Ms. Blume, Thornwillow Press Ltd., Montblanc, and The St. Regis New York are thrilled to announce their collaboration on The Thornwillow Libretto Library – a collection of exquisitely produced original works by some of the most exciting writers and creators of our time.

imageThe inaugural volume – It Happened Here by Ms. Blume – is a convivial social and artistic history of old New York as seen through the prism of one of its grandest hotels, The St. Regis, home to the Thornwillow Library Gallery.

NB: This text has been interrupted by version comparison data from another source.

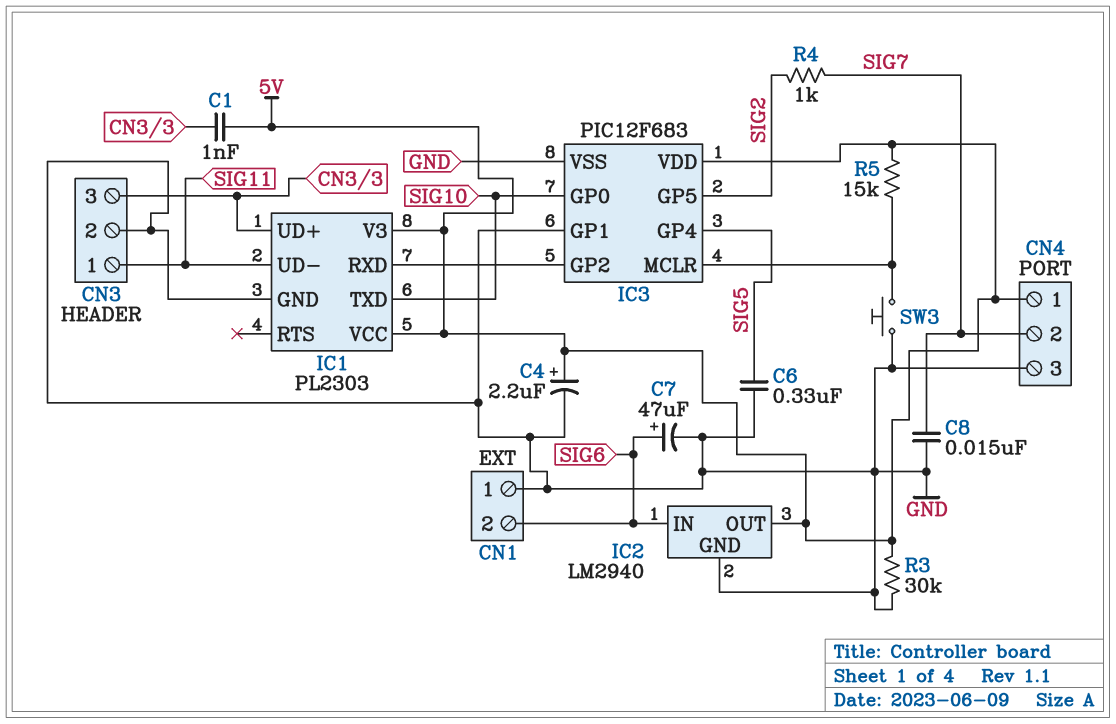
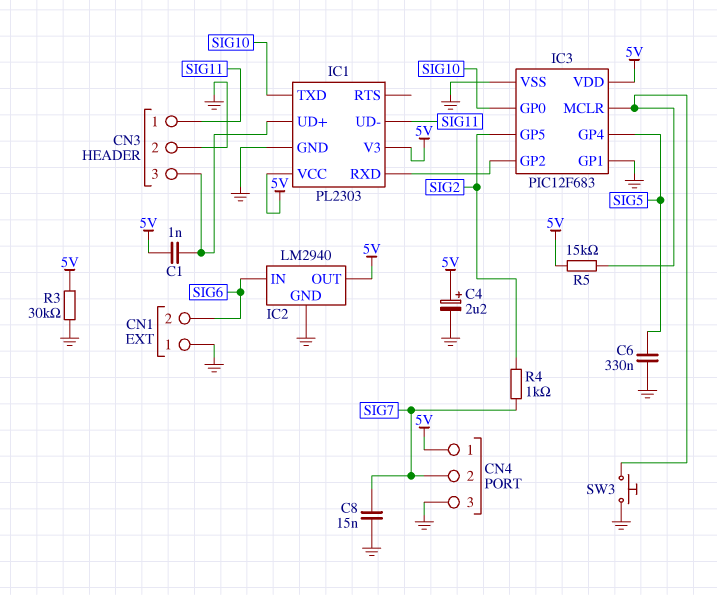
C7: 47uF (plus SIG6, minus GND) -> none

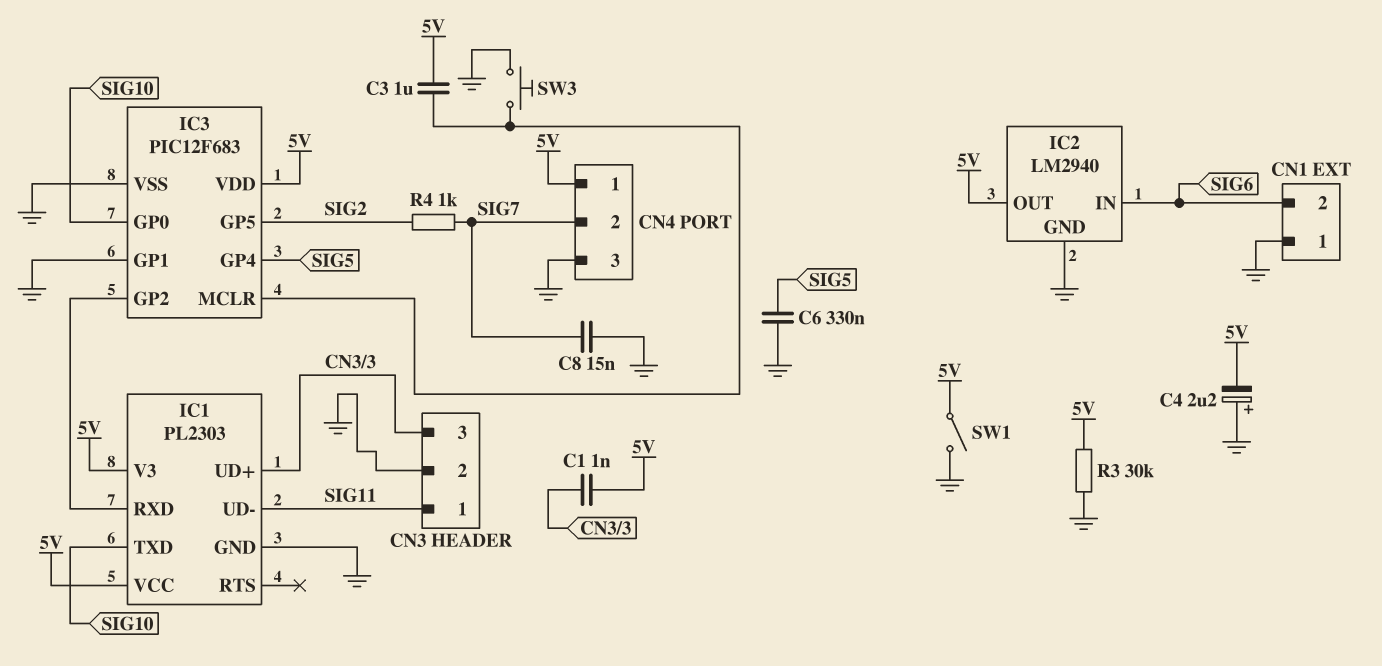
C3: none -> 1uF (5V, IC3/MCLR)
C4: 2.2uF (plus 5V, minus GND) -> 2.2uF (plus GND, minus 5V)
R5: 15k (5V, IC3/MCLR) -> none
SW1: none -> switch (5V, GND)

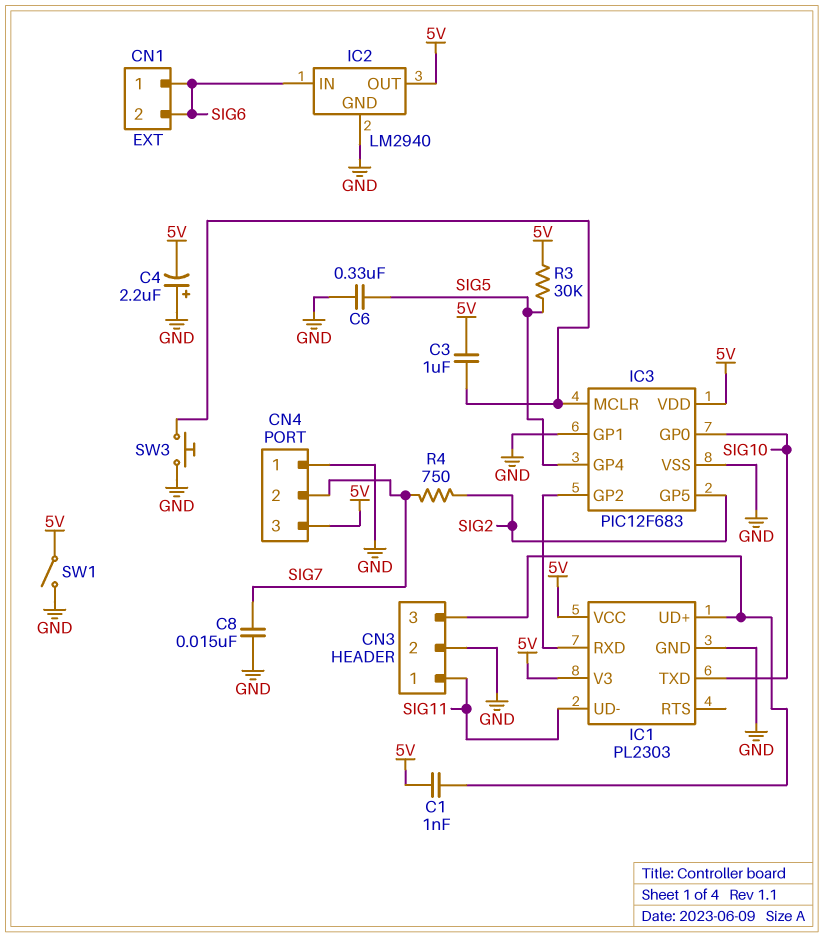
CN1 pin 1: GND -> SIG6
CN4 pin 1: 5V -> GND
CN4 pin 3: GND -> 5V
R3: 30k (5V, GND) -> 30k (5V, SIG5)
R4: 1k (SIG2, SIG7) -> 750 (SIG2, SIG7)

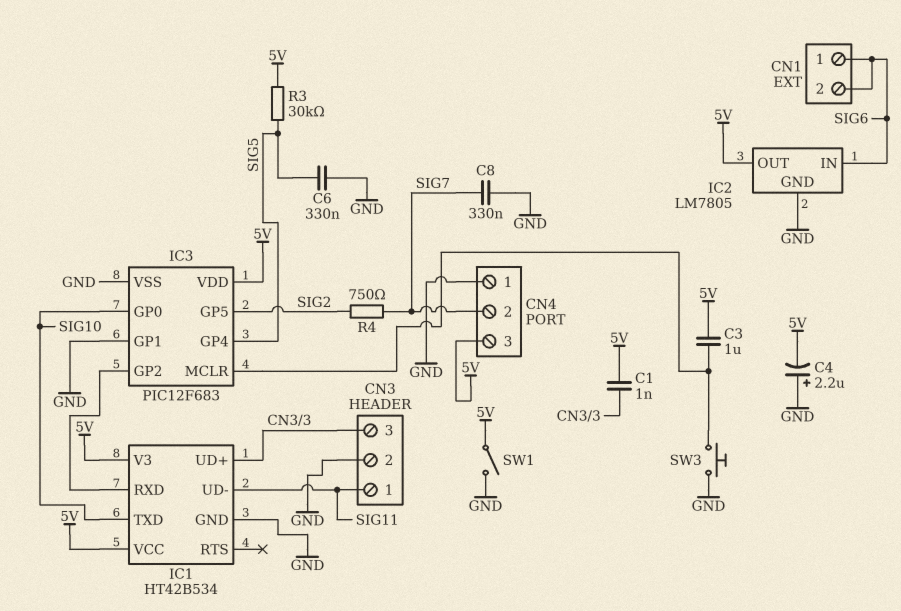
C8: 15nF (GND, SIG7) -> 330nF (GND, SIG7)
IC1: PL2303 -> HT42B534
IC2: LM2940 -> LM7805

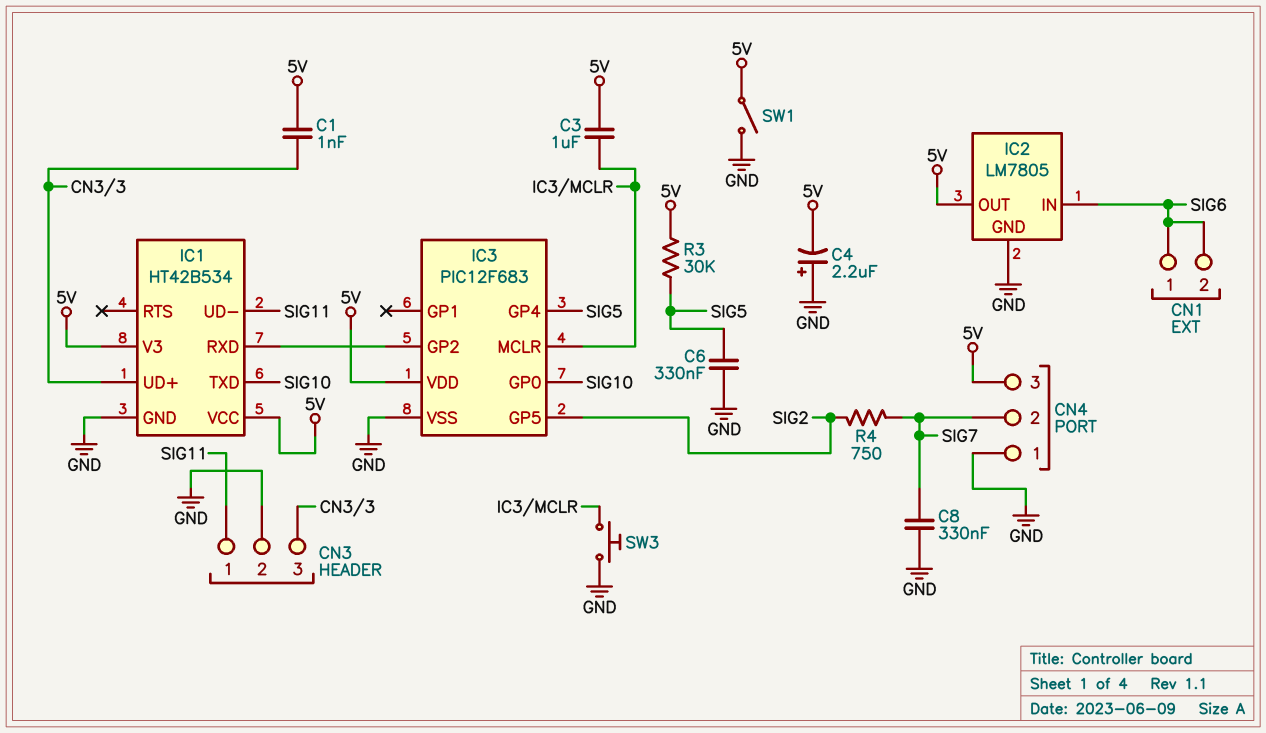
IC3 pin GP1: GND -> none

In its pages, readers will visit the St. Regis suites of artist Salvador Dali (at left with his pet ocelot), filmmaker Alfred Hitchcock, and John Jacob Astor, among many other colorful figures.  Here good taste met wild creativity, and more than a little eccentricity.

As an era of electronic books begins, the Libretto Library is dedicated to the belief that physical books – tangible, aesthetically pleasing, letterpress printed and beautifully bound – have a new and even more important place in our lives: as repositories of permanence in an increasingly ephemeral world of letters. The series will regularly feature the work of celebrated writers – both established greats and dazzling up-and-comers – of fiction and non-fiction, from prose to poetry.  Please look soon for other Thornwillow Libretti by Peter Matthiessen, Stacy Schiff, Louis Begley, Harry Belafonte, Jonathan Galassi, and other luminaries.

imageTaking inspiration from the early works of Virginia Woolf’s Hogarth Press, The Yellow Book magazine, and the early days of The New Yorker, the editors of Thornwillow will create a series of splendidly designed, letterpress printed books in sewn bindings. In addition to a 5,000 copy printing, each Libretto will also enjoy a special limited edition run of 150 leather-bound, signed and numbered copies for collectors.  Montblanc has generously underwritten the project.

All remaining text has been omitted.